# Anyone seen, used, know anything about this food?



## Blackadder (Aug 25, 2014)

Wet Noses Grain free.....

I was in my local independent pet store today & saw this but didn't have time to look at the ingredients (I was, supposedly, at work  )

I've done a google but all I can find is links to Wet Noses dog treats, no mention of kibble.


----------



## Sled dog hotel (Aug 11, 2010)

BlackadderUK said:


> Wet Noses Grain free.....
> 
> I was in my local independent pet store today & saw this but didn't have time to look at the ingredients (I was, supposedly, at work  )
> 
> I've done a google but all I can find is links to Wet Noses dog treats, no mention of kibble.


There is one called Nose2Tail that's hypo allergenic and grain free, Ive heard of which is a tinned wet food, could it have been that?


----------



## Blackadder (Aug 25, 2014)

Sled dog hotel said:


> There is one called Nose2Tail that's hypo allergenic and grain free, Ive heard of which is a tinned wet food, could it have been that?


Nope, was big bags of kibble in what seemed to be various recipes, the name & "grain free" caught my eye.

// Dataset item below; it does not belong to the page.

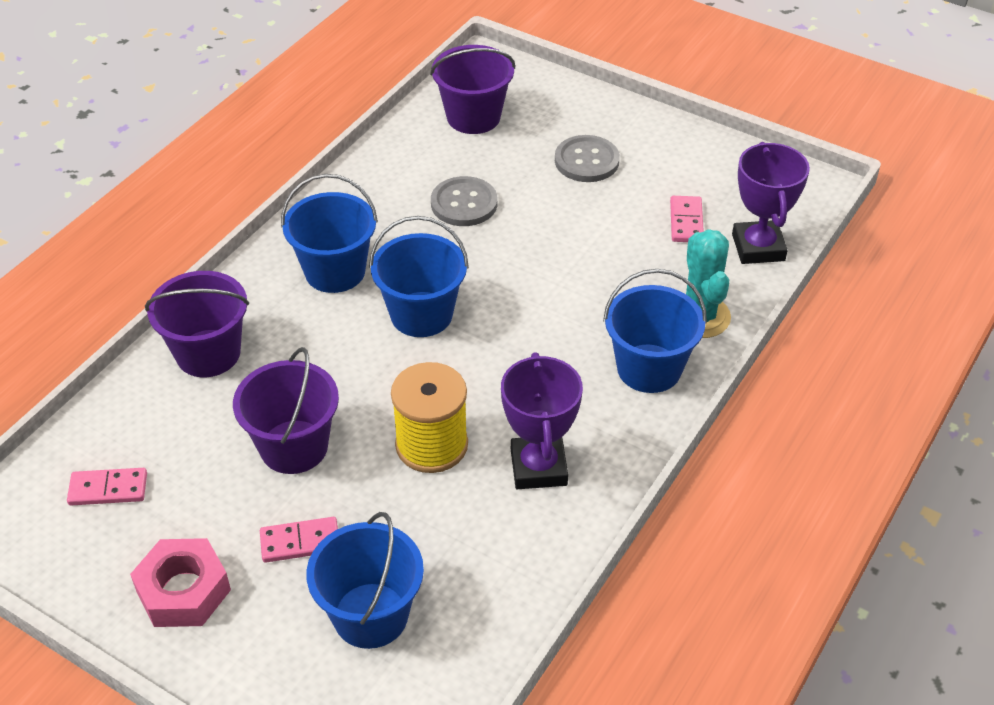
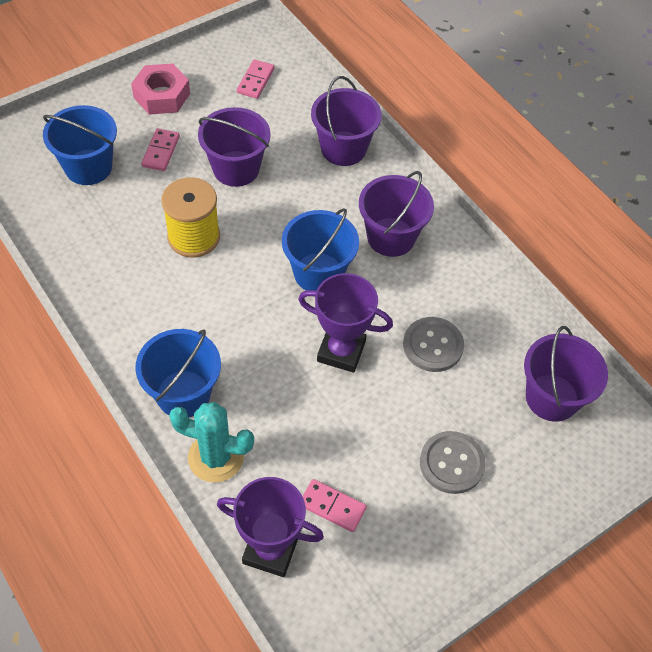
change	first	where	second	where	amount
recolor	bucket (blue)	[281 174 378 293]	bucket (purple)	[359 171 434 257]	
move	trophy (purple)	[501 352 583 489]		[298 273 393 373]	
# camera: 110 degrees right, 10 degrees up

I'll try & have a proper look tomorrow.


----------



## Lilylass (Sep 13, 2012)

I wonder if its one of the 'generic' brands that shops can buy & sell under their own packaging?

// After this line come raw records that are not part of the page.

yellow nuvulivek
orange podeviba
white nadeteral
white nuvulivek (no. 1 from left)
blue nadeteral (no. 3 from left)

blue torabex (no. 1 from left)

Maisie gets country kibble fish & rice - but if i google the ingredients exactly the same product appears under several different independent names

I was at a dog show last week and the local pet store was there with grain free bags of stuff (cant remember what theyd called it) but again i def recognise the ingredients listed from other products


----------



## Lilylass (Sep 13, 2012)

Funnily enough, I've just come across the exact food that I saw at the dog show elsewhere

Country Kibble Grain-Free Light Dog Food Trout With Salmon VAT FREE

It's even the same bag - I think they must be all like that and then the retailer can just stick their product label on the front (I've seen this with several foods)

Debating giving it a try but it doesn't say how much potato is in it .... (Maisie isn't good with potato but if it's a tiny amount, say 1 or 2% I might give it a bash)

I might email & ask!


----------



## Blackadder (Aug 25, 2014)

Lilylass said:


> Funnily enough, I've just come across the exact food that I saw at the dog show elsewhere
> 
> Country Kibble Grain-Free Light Dog Food Trout With Salmon VAT FREE
> 
> ...


Just been & had a look at the Wet Noses stuff, it's a different bag to the one in your link but similar ingredients..... this is for the Turkey & cranberry kibble.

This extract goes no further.